Looking for (divine) love in all the wrong places

Pastor Paul McCain's Cyberbrethen this morning features a sorrowful meditation on the funeral of Pope John Paul II- sorrowful not only because it marks the passing of a great champion of morality and of life itself, but because it centered on all the wrong things.

Some time ago an LCMS pastor on a list I subscribed to did a parody of one of the more popular of the shallow, not particularly Christian "contemporary hymns" that are all the rage these days. It went like this:
Our song is an awful song,
It's full of foam and fluff.
Of Christ, there's not near enough;
Our song is an awful song!
"Of Christ, there's not near enough." That pretty much sums up the problem with the Pope's funeral Mass. Plenty of Mary- but not nearly enough of Christ.

The Pope's personal motto, totus tuus, bespoke his total abandonment of himself into the hands of...Mary. Indeed, Cardinal Ratzinger's prayer was conspicuous for the fact that it sought comfort and succor in very much the wrong place:
We entrust your dear soul to the Mother of God, your Mother, who guided you each day and who will guide you now to the eternal glory of her Son, our Lord Jesus Christ. Amen."
Pastor McCain is right: if Mary really were appearing to people at various places every several years, as Catholic piety and teaching claim, it isn't hard to figure out what she would have to say. She would be calling out to every Catholic who would listen to her, "Not me! Not me! My Son!"

Roman Catholics with whom I discuss such matters almost inevitably compare the invocation of the saints to the obviously unobjectionable practice of asking our fellow believers here on earth to pray for us. But a serious problem remains, and Cardinal Ratzinger's prayer underscores it. Aside from the question of whether the saints can actually hear our prayers-Ecclesiastes 9 seems to deny that they can- the reality of the practice is there in the Cardinal's prayer in all its problematic splendor.

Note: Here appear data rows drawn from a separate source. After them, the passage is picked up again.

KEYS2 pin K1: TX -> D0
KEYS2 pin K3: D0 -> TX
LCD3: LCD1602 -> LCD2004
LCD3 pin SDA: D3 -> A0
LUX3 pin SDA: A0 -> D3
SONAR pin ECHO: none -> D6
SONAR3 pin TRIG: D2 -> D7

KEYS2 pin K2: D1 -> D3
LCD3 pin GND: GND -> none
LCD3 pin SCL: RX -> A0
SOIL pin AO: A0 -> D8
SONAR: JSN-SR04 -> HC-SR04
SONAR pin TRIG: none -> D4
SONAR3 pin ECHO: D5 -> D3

In theory, the invocation of the saints has doubtless been intended precisely as an exercise in calling upon our fellow members of the Communion of Saints to support us in prayer. But in practice, it almost always ends up substituting the saints for God Himself. It ends precisely where the Pope's Marian devotion landed Cardinal Ratzinger: calling upon Mary when he should have been calling upon Jesus!

Both because of my personal admiration for John Paul, and because I think charity demands it, I prefer to think of the Pope as having died in the mighty hands of Jesus, rather than in the frail and merely human hands of His mother. I prefer to assume his salvation despite his theology by what Lutherans call "fortuitious inconsistency." But if there ever is a moment for the preaching of Christ, and Him crucified, it's at a funeral.

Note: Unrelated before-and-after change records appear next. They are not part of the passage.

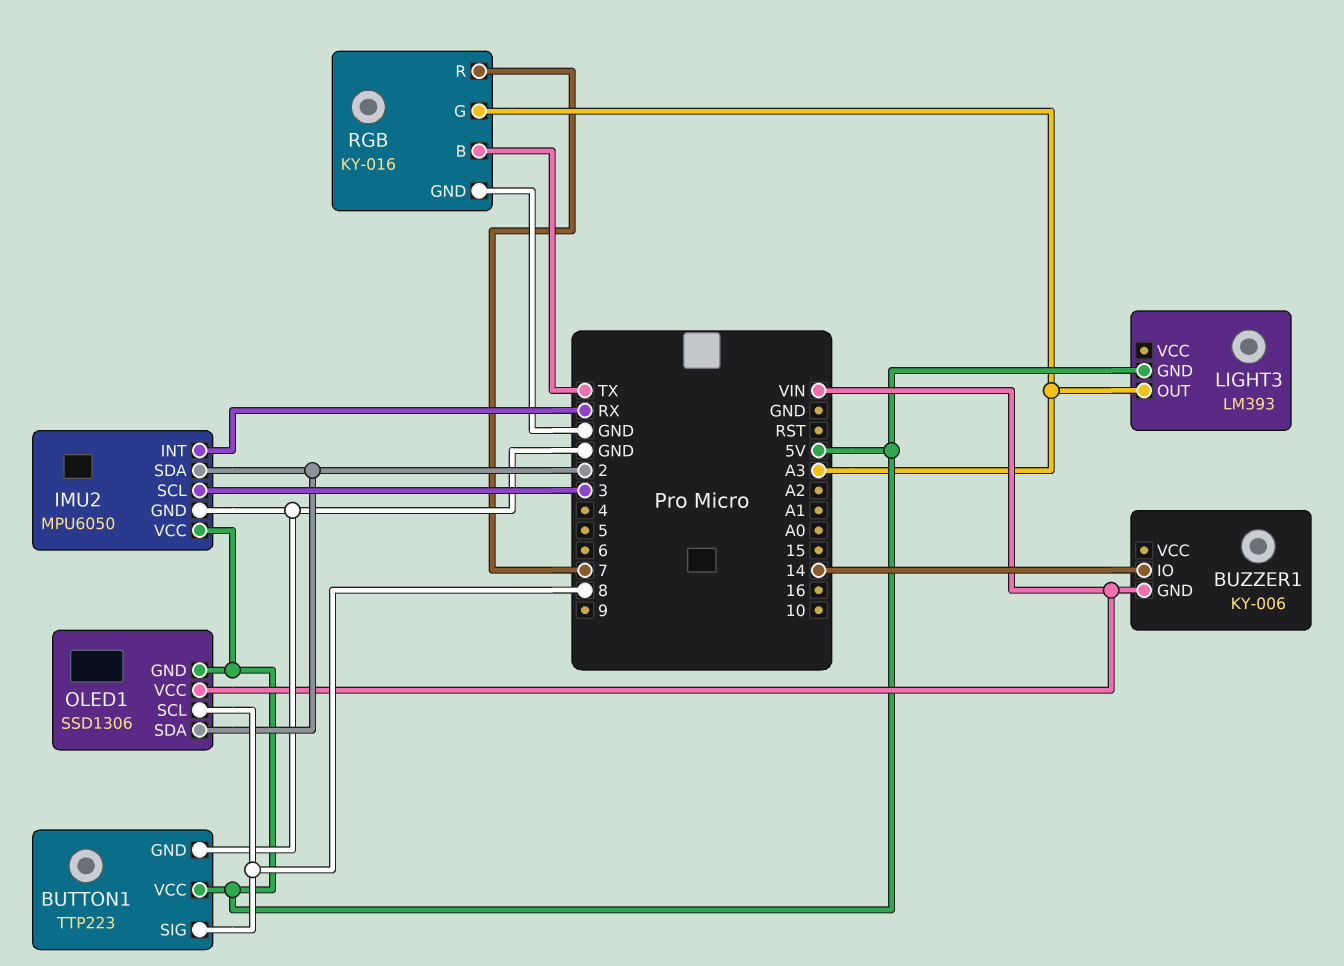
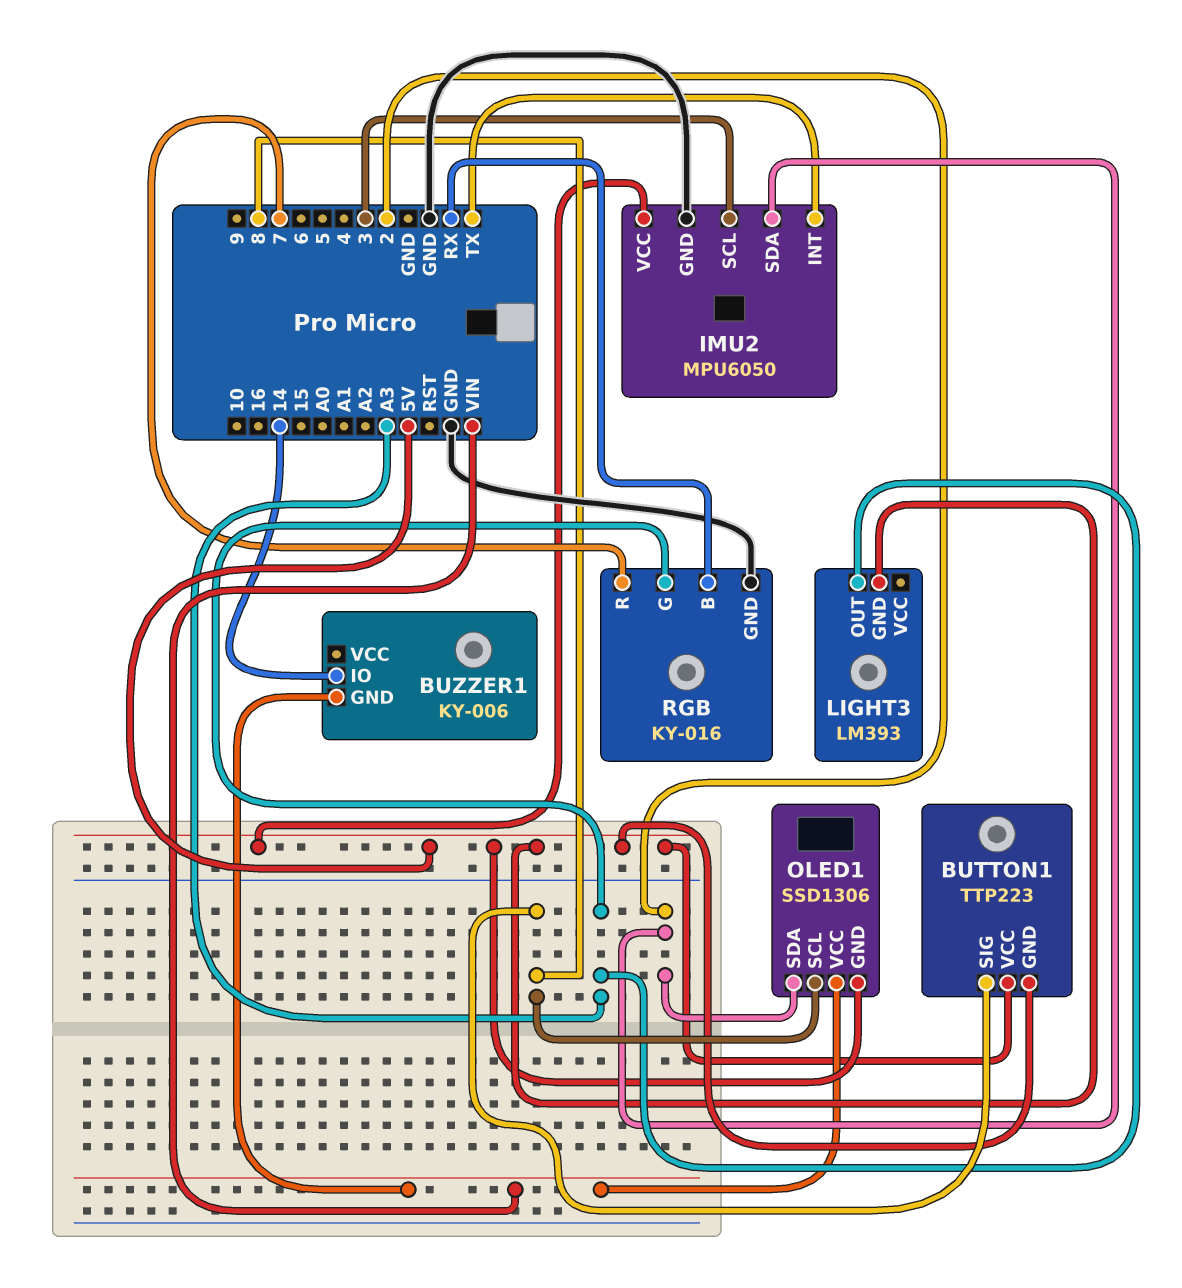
BUTTON1 pin GND: GND -> 5V
IMU2 pin INT: RX -> TX
RGB pin B: TX -> RX

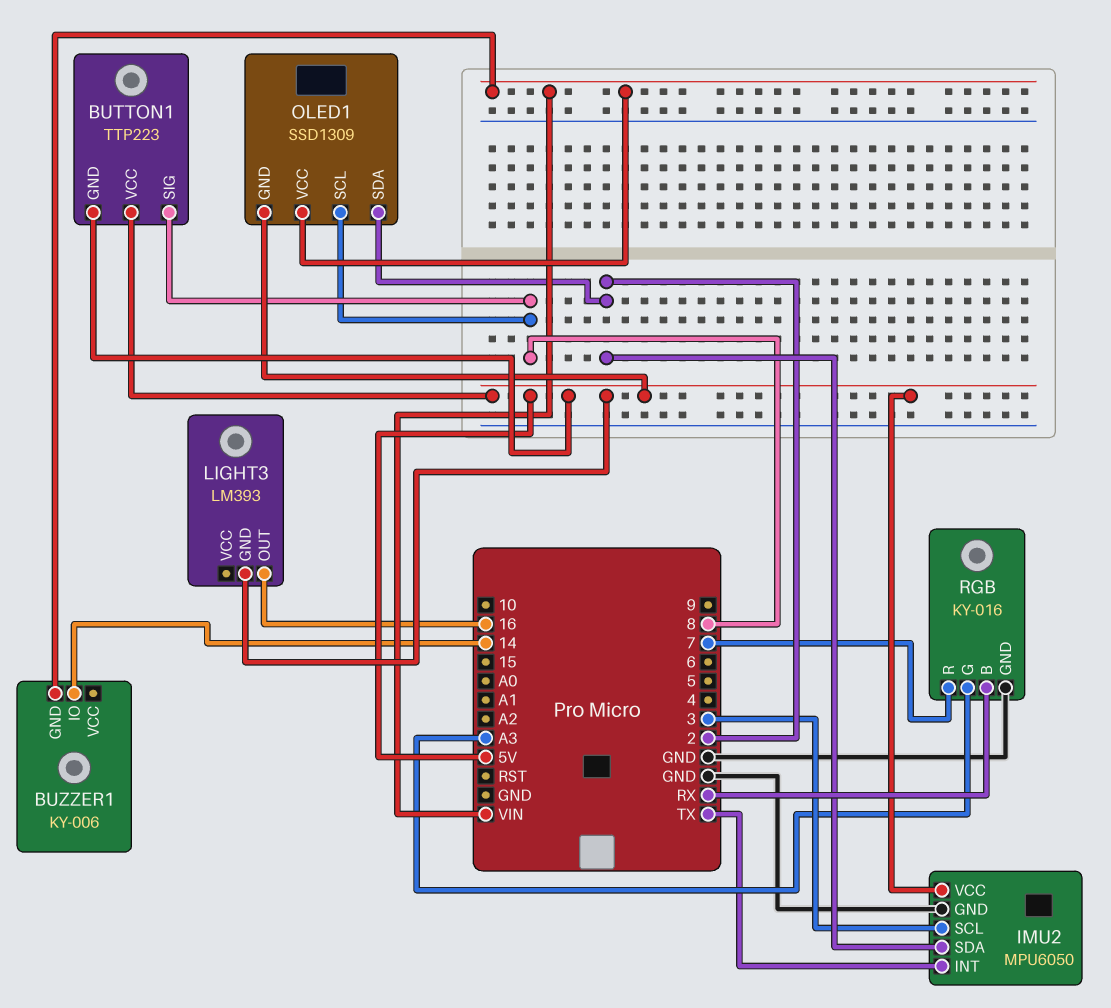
LIGHT3 pin OUT: A3 -> 16
OLED1: SSD1306 -> SSD1309

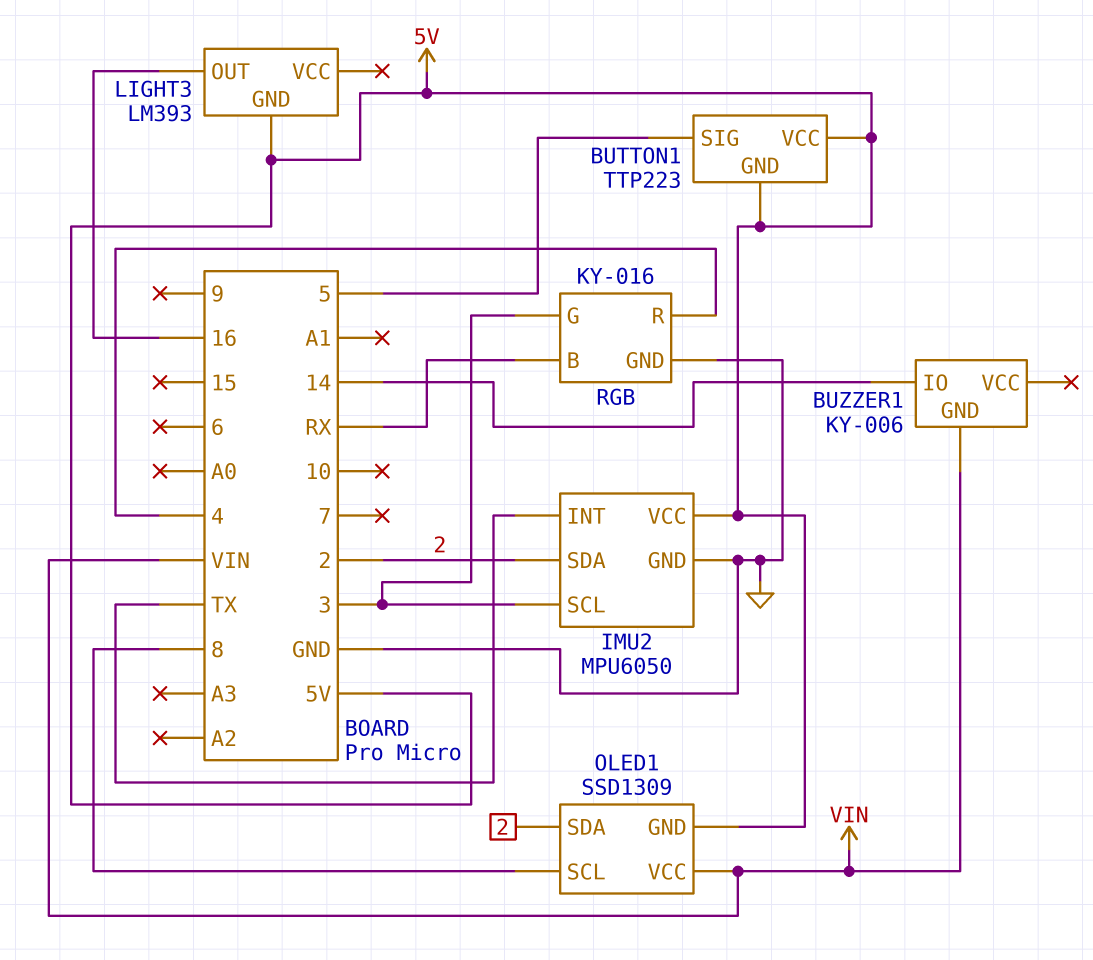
BUTTON1 pin SIG: 8 -> 5
RGB pin G: A3 -> 3
RGB pin R: 7 -> 4

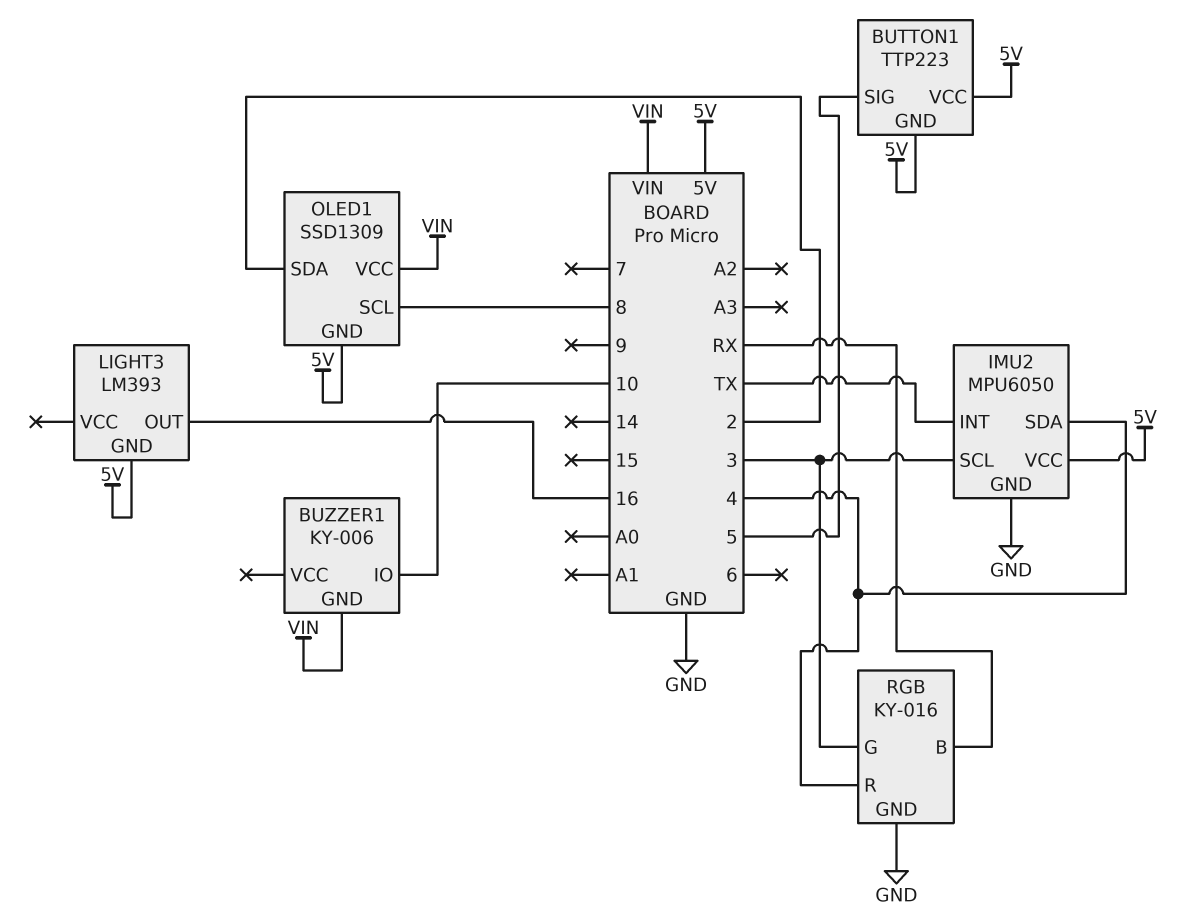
BUZZER1 pin IO: 14 -> 10
IMU2 pin SDA: 2 -> 4

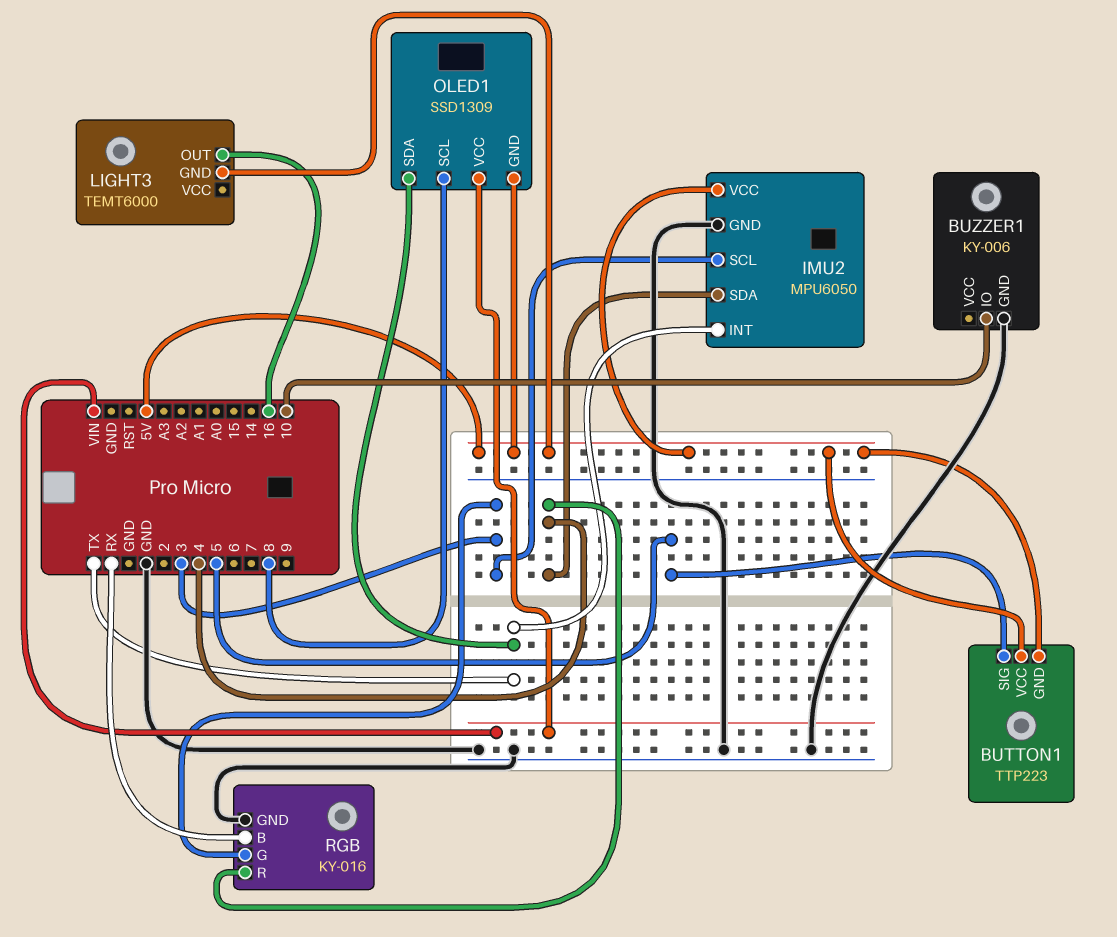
BUZZER1 pin GND: VIN -> GND
LIGHT3: LM393 -> TEMT6000
OLED1 pin SDA: 2 -> TX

There was, as Pr. McCain points out, a crucifix in the chancel. Too bad that over the years the crucifix- the very depiction of Christ crucified- has become, at least in the popular culture, a symbol which downplays the very thing it portrays in favor of human effort and the vain invocation of those with no power to save, and who have, in practice, become substitutes for the One Who has such power; not ways of reaching out to Him, but obstacles which block the path.

Too bad that Cardinal Ratzinger and the others felt compelled to beg and plead on behalf of Karol Wojtyla for that which Christ bestows freely and eagerly- and promised him in his baptism, when Karol Wojtyla was too small and helpless to strive or struggle.